29
Oct/18

EMMA AND MAX

29
Oct/18
(photo by Joan Marcus)

Upper West Siders Jay (Matt Servitto) and Brooke (Ilana Becker) laugh as they fire their nanny, Britanny (Zonya Love), in Emma and Max (photo by Joan Marcus)

Flea Theater, the Sam
20 Thomas St. between Broadway & Church St.
Wednesday – Monday through November 11, $47-$102
866-811-4111
theflea.org

Eclectic auteur Todd Solondz, the creator of such offbeat, unusual indie films as Welcome to the Dollhouse, Happiness, and Storytelling, doesn’t disappoint with his first play, the dark, acerbic Emma and Max, which has been extended at the Flea through November 11. Solondz reveals the dark underbelly of suburbia in the ninety-minute show, which is wickedly funny and all too real. Wealthy white Upper West Siders Brooke (Ilana Becker) and Jay (Matt Servitto) are attempting to fire their black nanny, Britanny (Zonya Love), who has been taking care of their kids, three-year-old Emma and two-year-old Max (played by Sawyer Manning and Mason Goldstein, respectively, seen only briefly in video and photographs). “The children adore you,” Brooke tells Brittany, who looks at her blond boss stone-faced. “You’re more than we could ever have hoped for. So much more,” Jay adds. Brooke and Jay are acting like it is harder for them to get rid of her than it is for Brittany to get kicked out; they’re terrified of saying anything that can be construed as even the slightest bit politically incorrect. “What I do wrong?” Brittany asks. “Nothing,” Brooke replies, to which Brittany says, “Can’t be nothing. A person don’t get fired for nothing.” When Brooke explains that she is being replaced by an au pair from Holland, Brittany says, “What’s that? A white girl?” A disturbed Brooke answers, “Actually we don’t know her ethnicity. We didn’t ask,” as if a Dutch woman named Famke (Lacy Allen, also seen in video only) could be anything else.

(photo by Joan Marcus)

Brooke (Ilana Becker) and Jay (Matt Servitto) discuss privilege and more in world premiere of Todd Solondz’s first play (photo by Joan Marcus)

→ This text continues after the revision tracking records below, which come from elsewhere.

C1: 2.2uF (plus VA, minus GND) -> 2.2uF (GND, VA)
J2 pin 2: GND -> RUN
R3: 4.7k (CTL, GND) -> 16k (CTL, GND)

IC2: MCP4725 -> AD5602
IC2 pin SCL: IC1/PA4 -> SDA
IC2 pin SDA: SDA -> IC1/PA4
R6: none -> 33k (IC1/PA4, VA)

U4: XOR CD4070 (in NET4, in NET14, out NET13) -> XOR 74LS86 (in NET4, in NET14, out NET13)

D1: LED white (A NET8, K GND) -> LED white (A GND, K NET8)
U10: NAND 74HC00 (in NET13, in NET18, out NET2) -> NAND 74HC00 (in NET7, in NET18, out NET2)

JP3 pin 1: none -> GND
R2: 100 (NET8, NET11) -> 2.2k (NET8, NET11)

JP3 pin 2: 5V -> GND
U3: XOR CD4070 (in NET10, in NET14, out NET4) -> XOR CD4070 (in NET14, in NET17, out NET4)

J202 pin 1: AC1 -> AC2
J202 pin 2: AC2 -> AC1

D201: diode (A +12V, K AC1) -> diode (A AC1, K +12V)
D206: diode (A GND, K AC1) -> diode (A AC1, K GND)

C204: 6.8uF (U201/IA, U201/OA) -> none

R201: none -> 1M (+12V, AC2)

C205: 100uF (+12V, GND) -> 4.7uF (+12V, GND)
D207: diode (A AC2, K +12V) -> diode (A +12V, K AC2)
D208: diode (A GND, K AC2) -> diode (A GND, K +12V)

Brooke takes an instant liking to Famke but feels guilty that she doesn’t feel guilty over firing Brittany, who spends most of her time in bed listening to Meryl Streep singing “The Winner Takes It All” from Mamma Mia! and not responding to Brooke’s constant phone calls and texts asking her to return her keys to their house. When she’s not at home, Brittany is making the set changes, as if she is a slave still working for Brooke and Jay, who watch her opening and closing doors and pushing and pulling furniture, occasionally making faces at her if they think she is taking too long. It’s an ingenious conceit that extends beyond the narrative world of the play, as if Solondz the director is also abusing Love the actress, who portrays Brittany with a steely, decidedly unglamorous demeanor. (The storage-like set with aluminum-siding-like covering and clever props are designed by Julia Noulin-Mérat.) Brooke and Jay go on vacation in Barbados, where Brittany is from, rubbing yet more salt in the wound without even realizing it. Complaining about certain aspects of her own childhood, Brooke says, “The point is, I know something about what it means to feel marginalized . . . My experience, my pain . . . I wish I’d been born black — then at least I could’ve shared the pain, the injustice of it all.”

(photo by Joan Marcus)

Britanny (Zonya Love) finally gets to share her tragic story in Emma and Max at the Flea (photo by Joan Marcus)

Everything comes full circle as Brittany finally gets to share her own story, telling it to a woman named Padma (Rita Wolf, who also plays flight attendant Mira) who is recording the mostly one-sided conversation. “I believe in things I know and understand and see. I’m not good at make-believe. I’m not invisible,” Brittany explains. “White people see me. Black people see me. White people see my blackness. Black people see my blackness. That’s what they see. But I see water.” The concept of water is essential to Solondz, a New Jersey native who is married and has two young children; images of water are projected by Adam Thompson onto the set as well as forming the entrance to a resort swimming pool. Emma and Max is about how people see and judge one another, but primarily how whites see and judge blacks. Brooke and Jay get flustered by white people’s problems, reveling in their ingrained, unearned white privilege while believing the world owes them everything, from wealth and success to exceptional children and servants. The play is a sharply observant skewering of the status quo in a Trump America that continues to encounter racism, bigotry, and hatred every day and where the term “privilege” has become a dirty word to about half the country. It’s also a place where payback can be a bitch, where there are consequences for physical, psychological, and sexual abuse. It’s not a happy situation, but it’s damn funny and frighteningly realistic, a mirror brilliantly held up to a society in crisis.